А потом преследовали еще за то больше всего, что я не служил прямо и непосредственно, как чиновник, своими сочинениями ультраконсервативным целям, зачем не вступал в открытую полемику с радикализмом, не писал статей в газетах или романов, карая нигилизм и поддерживая коренные основы общественного порядка, религии, семьи, правительства и т.д.{103}
И все это вызвало на меня бурю. Начал Тургенев “Дворянским гнездом”, а они помогли ему довершить и остальное! Никто в этом лагере даже не догадывался, что я давно все сделал по-своему, служа делу, как художник, и даже поместил свой “Обрыв” в либеральном “Вестнике Европы”, где, хотя с ворчанием, морщась, но приняли его{104}, что наконец там — в романе — поддержано и уважение к религии в лице Веры, и подрывается в лице Волохова радикализм, и падение женщины окупается страданием, и что, наконец, роман писан искренне, с убеждением, и притом бескорыстно!Никто не понял, что самые молодые, крайние люди были раздражены против меня за то, что будто я был несправедлив к молодому поколению, дурно изобразив Волохова, т.е. не польстив! А старые поколения негодовали за то, что я к нему был мягок, т.е. не обругал его!
А я не сделал ни того, ни другого, я нарисовал только портрет, как видел его! И в этом вся тайна успеха! Именно в портрете!
Напиши я полемическую статью или сделай портрет грубее, злее — все и пропало бы.
В полемике я оказался бы бессильнее любого бойкого и ловкого газетного диалектика, а придай портрету черту собственного негодования — и вышло бы пристрастно, т.е. не похоже!
Забывают, что у художника есть свой особенный путь, манера, и что девиз его — sine ira!

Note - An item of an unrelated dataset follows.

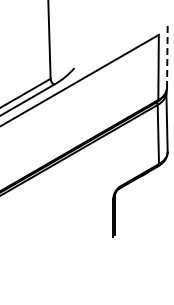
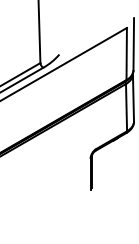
line: (167, 55) -> (133, 44), dashed -> solid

“Нет, ты, должно быть, благоволишь сам к радикализму, если не лезешь в драку с ним — и вовсе не сердишься”. Я не сержусь, а просто рисую, что вижу в натуре и в отражении ее в своей фантазии. И в этом, и только в этом моя сила! Да я и не могу писать на заданные идеи никогда, никогда! (В рукописи “Моим критикам” я объясняю это подробно).